Invasi ke wilayah tersebut “pastinya akan membunuh ribuan warga sipil, membuat ratusan ribu orang terpaksa mengungsi, dan kelaparan yang meluas tidak dapat dihindari,” dan “sekaligus akan sangat mengganggu respons kemanusiaan di Gaza, yang sebagian besar berpusat di Rafah.” -Bantuan penyelamatan dibutuhkan lebih dari sebelumnya, “kata itu kelompok menulis dalam siaran pers 2 Mei.
Mohammed Al Najjar, seorang mahasiswa hukum tunanetra berusia 23 tahun dari Gaza, saat ini tinggal bersama orang tuanya di Rafah. Dia berbicara kepada CNBC tentang ketakutan keluarganya terhadap apa yang mungkin terjadi.

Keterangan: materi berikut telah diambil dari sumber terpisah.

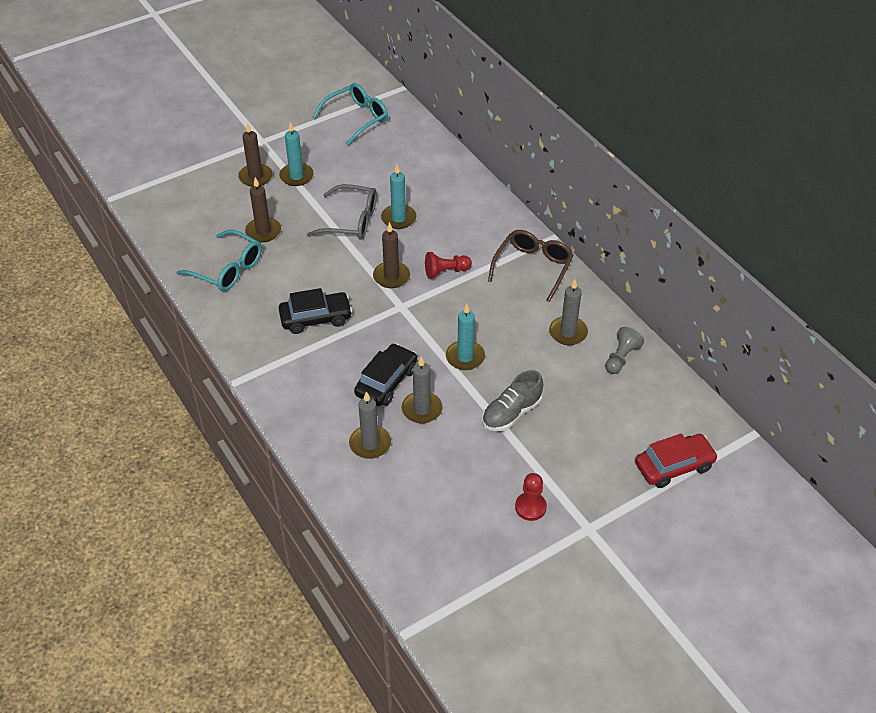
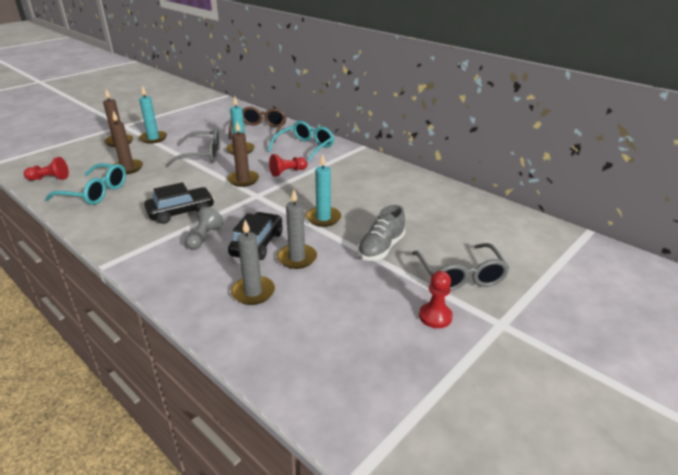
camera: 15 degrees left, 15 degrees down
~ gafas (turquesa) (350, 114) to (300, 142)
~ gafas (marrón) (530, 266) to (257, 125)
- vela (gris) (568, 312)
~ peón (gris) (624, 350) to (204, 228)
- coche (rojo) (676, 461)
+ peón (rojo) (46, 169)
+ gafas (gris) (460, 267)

“Kami bangun pagi ini dan melihat selebaran di luar rumah yang memberitahu kami untuk mengungsi dari daerah tempat kami berada. Perintah evakuasi menyuruh kami pergi ke Khan Yunis dan Deir Al Balah Utara karena tentara Israel telah menyatakan zona aman mereka ditetapkan,” Al ujar Najjar.
Pengungsi Palestina mengumpulkan makanan yang disumbangkan oleh sebuah badan amal sebelum berbuka puasa, pada hari pertama bulan suci Ramadhan di Rafah, di Jalur Gaza selatan pada 11 Maret 2024. di tengah pertempuran yang sedang berlangsung antara Israel dan kelompok militan Hamas.
– | Afp | Gambar Getty
“Daerah yang disebut tentara Israel sebagai zona aman penuh sesak dan ada ribuan orang di sana tanpa tempat tinggal dan makanan. Saat ini saya dan orang tua saya sedang memutuskan apa yang harus dilakukan. Kami tidak tahu apa yang akan terjadi. Ada banyak hal yang perlu dilakukan. stres dan panik.”
Al Najjar sedang belajar untuk mendapatkan gelar master di bidang hukum publik di Universitas Islam Gaza ketika perang pecah. Universitas tersebut dibom pada 13 Oktober oleh pasukan Israel, yang mengklaim bahwa universitas tersebut digunakan sebagai fasilitas pelatihan dan produksi senjata untuk Hamas. CNBC tidak dapat memverifikasi klaim IDF secara independen.
“Jika kami tetap di rumah, kami akan dibom, dan jika kami keluar, mungkin tidak ada tempat bagi kami di Deir Al Balah atau Khan Yunis,” kata Al Najjar, berkomunikasi melalui catatan suara WhatsApp karena sinyalnya tidak kuat. tidak cukup. untuk mengadakan panggilan.
“Ponsel kita bisa terputus dari dunia kapan saja, dan tak seorang pun akan tahu apa yang terjadi pada kita.”
— Dalya Al Masri dari CNBC berkontribusi pada laporan ini.